One of the new ones they played, “Awake,” huffs and stomps with frustration, worrying about “running out of time.” Back in the hotel room, I’d asked these guys, in their early twenties, what exactly they were running out of time for? The ability to make music with such urgency? While bassist Jakob Tvilling Pless (who co-wrote the song's lyrics) agreed that loud, angry music was tied up with ideas of youth, none of them would settle on any specific interpretation. “It’s more like feeling stuck,”

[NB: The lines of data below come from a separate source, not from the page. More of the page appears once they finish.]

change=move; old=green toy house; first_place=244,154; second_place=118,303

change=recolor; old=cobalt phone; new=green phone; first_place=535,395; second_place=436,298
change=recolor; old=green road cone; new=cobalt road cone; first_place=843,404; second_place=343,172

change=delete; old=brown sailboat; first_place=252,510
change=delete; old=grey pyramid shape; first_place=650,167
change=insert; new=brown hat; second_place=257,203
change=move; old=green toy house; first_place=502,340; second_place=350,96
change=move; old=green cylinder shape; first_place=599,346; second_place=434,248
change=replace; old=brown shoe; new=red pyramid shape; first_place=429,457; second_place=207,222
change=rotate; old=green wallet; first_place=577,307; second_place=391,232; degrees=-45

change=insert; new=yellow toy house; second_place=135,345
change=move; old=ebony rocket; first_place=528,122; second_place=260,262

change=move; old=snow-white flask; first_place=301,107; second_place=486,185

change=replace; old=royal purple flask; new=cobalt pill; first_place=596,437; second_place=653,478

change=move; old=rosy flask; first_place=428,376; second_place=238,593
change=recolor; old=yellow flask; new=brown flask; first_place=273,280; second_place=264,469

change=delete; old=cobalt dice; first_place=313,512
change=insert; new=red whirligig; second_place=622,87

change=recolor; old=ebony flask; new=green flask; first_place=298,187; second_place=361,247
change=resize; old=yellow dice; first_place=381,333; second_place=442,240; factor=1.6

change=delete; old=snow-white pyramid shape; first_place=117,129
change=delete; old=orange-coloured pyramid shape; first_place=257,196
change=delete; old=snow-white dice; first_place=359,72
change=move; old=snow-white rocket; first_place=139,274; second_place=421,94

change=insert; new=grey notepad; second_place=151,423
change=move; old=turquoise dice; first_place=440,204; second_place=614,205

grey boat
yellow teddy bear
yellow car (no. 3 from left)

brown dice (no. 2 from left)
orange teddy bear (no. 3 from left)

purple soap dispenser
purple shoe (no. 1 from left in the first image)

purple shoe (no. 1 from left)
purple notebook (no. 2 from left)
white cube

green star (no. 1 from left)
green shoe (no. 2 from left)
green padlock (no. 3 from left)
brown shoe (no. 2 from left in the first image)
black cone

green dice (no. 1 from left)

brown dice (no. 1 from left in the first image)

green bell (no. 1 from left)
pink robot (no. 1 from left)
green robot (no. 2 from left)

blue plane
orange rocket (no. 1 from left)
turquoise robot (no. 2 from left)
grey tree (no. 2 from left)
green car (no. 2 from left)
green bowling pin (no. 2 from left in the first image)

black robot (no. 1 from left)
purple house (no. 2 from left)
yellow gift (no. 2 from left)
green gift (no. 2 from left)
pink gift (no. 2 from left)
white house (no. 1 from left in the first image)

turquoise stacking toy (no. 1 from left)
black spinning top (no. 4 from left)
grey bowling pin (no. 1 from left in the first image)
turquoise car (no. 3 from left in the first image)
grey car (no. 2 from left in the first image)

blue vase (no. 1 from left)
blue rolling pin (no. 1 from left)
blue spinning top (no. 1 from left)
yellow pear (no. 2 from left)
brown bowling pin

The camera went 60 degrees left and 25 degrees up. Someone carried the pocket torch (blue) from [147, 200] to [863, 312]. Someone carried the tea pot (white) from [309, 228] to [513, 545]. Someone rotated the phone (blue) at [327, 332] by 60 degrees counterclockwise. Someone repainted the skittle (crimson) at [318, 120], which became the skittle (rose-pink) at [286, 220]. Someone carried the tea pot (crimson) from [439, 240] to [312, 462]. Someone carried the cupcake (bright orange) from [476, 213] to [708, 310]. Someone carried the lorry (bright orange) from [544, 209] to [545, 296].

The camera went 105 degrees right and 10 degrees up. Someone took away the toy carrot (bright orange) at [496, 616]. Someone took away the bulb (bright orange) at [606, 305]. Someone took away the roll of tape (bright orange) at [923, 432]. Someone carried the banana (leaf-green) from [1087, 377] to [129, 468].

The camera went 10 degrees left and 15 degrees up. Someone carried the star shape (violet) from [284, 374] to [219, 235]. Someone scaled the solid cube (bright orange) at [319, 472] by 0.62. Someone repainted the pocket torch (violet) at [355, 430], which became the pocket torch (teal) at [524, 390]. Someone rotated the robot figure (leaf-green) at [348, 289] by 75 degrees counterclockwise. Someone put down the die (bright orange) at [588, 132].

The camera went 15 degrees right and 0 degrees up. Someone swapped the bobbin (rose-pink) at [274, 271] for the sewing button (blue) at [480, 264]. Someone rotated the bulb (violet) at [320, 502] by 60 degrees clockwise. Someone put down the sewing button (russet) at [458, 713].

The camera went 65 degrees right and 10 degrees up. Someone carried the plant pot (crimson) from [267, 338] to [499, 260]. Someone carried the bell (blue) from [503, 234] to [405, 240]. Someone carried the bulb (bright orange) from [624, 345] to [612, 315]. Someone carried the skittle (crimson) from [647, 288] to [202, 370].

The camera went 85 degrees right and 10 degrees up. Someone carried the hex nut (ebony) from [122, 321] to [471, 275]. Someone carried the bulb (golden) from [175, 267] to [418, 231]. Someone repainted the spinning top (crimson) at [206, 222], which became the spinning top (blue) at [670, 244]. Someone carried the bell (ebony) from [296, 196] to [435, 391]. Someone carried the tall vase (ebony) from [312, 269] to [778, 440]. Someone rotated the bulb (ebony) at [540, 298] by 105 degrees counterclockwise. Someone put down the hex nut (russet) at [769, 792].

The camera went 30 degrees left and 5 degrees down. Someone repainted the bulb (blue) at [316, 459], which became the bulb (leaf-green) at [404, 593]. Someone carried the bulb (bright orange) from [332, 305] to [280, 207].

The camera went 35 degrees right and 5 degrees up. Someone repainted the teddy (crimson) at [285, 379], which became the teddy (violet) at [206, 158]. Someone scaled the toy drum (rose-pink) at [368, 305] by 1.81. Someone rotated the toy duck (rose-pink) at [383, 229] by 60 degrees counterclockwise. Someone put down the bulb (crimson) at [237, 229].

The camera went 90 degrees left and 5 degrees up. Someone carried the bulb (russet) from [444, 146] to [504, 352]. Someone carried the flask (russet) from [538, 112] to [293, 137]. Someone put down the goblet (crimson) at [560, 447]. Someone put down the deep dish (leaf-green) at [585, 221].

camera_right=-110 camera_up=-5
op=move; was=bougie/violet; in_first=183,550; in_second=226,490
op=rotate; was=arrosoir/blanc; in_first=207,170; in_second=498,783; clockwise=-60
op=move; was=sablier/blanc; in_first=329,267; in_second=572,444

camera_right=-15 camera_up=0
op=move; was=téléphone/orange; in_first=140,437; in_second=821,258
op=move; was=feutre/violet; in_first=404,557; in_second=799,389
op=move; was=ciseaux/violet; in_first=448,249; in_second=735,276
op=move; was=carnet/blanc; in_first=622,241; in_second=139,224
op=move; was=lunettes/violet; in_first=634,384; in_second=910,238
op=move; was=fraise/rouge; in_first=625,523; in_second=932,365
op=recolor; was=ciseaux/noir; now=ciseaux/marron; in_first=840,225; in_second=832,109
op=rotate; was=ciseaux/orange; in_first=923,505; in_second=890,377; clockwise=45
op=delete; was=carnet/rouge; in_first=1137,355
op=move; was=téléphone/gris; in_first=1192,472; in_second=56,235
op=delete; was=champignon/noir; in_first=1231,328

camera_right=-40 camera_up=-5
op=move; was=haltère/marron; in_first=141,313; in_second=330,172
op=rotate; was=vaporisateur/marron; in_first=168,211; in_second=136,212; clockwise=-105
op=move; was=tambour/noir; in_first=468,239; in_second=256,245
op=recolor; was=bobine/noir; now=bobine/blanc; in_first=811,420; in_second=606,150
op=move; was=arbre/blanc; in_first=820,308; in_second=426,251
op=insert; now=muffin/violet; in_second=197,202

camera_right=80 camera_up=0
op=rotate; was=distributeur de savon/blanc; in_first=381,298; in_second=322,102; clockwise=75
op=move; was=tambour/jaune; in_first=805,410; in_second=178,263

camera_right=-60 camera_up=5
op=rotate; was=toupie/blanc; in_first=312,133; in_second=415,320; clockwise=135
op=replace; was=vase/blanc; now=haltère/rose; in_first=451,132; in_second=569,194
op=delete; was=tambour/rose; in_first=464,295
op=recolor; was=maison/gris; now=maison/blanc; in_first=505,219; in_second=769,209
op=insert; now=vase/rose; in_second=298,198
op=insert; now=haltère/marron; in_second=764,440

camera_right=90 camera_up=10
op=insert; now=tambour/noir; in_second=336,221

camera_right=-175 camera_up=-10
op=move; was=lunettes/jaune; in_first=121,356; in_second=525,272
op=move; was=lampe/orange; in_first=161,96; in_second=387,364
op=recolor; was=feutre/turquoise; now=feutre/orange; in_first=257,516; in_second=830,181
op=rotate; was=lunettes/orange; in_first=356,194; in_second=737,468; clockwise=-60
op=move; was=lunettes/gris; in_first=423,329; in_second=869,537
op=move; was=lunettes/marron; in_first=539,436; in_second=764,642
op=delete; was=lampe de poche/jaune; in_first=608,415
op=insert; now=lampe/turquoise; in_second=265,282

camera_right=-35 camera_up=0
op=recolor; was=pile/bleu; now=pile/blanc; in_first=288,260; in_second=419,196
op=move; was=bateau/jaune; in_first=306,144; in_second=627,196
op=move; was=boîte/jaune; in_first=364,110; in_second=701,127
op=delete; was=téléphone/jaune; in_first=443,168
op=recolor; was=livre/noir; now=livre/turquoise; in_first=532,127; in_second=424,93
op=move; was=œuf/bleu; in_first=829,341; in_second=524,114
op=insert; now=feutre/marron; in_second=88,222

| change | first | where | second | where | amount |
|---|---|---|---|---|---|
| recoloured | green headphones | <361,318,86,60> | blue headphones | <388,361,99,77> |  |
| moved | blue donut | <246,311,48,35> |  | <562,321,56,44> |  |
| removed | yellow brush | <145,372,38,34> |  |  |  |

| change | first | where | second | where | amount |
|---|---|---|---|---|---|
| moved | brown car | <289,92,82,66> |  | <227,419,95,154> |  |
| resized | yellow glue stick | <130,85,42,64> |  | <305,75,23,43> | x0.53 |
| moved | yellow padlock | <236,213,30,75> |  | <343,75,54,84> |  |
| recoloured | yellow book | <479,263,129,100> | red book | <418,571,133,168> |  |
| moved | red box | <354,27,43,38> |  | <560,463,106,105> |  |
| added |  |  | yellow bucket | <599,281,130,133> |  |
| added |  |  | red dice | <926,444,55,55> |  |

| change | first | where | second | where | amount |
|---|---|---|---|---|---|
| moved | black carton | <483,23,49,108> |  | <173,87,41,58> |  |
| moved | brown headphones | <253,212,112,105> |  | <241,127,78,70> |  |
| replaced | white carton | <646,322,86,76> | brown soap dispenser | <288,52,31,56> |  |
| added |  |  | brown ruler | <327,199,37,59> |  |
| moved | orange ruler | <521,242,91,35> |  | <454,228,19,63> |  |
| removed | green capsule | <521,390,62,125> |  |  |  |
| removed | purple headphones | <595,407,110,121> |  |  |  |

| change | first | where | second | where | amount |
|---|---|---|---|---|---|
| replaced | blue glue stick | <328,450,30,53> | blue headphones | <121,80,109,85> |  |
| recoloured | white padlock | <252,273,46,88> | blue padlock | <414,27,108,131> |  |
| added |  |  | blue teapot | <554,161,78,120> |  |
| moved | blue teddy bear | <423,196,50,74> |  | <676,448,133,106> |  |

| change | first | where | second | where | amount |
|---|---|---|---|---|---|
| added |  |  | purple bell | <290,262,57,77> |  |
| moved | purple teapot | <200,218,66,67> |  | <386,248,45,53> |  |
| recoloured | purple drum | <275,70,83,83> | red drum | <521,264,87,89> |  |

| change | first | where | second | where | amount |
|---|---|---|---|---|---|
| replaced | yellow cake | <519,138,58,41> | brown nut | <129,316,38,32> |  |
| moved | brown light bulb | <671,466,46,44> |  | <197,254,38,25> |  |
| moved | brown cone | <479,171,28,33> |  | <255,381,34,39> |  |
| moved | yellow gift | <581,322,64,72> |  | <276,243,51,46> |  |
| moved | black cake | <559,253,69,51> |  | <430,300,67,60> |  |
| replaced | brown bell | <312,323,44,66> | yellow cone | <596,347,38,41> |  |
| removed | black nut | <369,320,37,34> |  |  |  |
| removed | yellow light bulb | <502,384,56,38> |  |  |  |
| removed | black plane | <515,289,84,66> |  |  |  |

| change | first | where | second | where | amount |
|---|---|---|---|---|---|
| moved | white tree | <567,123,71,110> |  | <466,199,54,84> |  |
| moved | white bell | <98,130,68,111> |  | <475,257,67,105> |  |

Later, over email, I asked Elias. He crafted a cryptic re-sponse: “The walls of society have grown so tall that they seem almost unbreakable by now.” Trying to hone in, I also asked if he feared age as a corrupting influence
“Only if you start acting younger than you are. A 50-year old man should write from the perspective of a 50-year-old man. A lot of older guys, particularly in music, don’t seem to get this. Instead they go with imitating their 20-year-old selves.”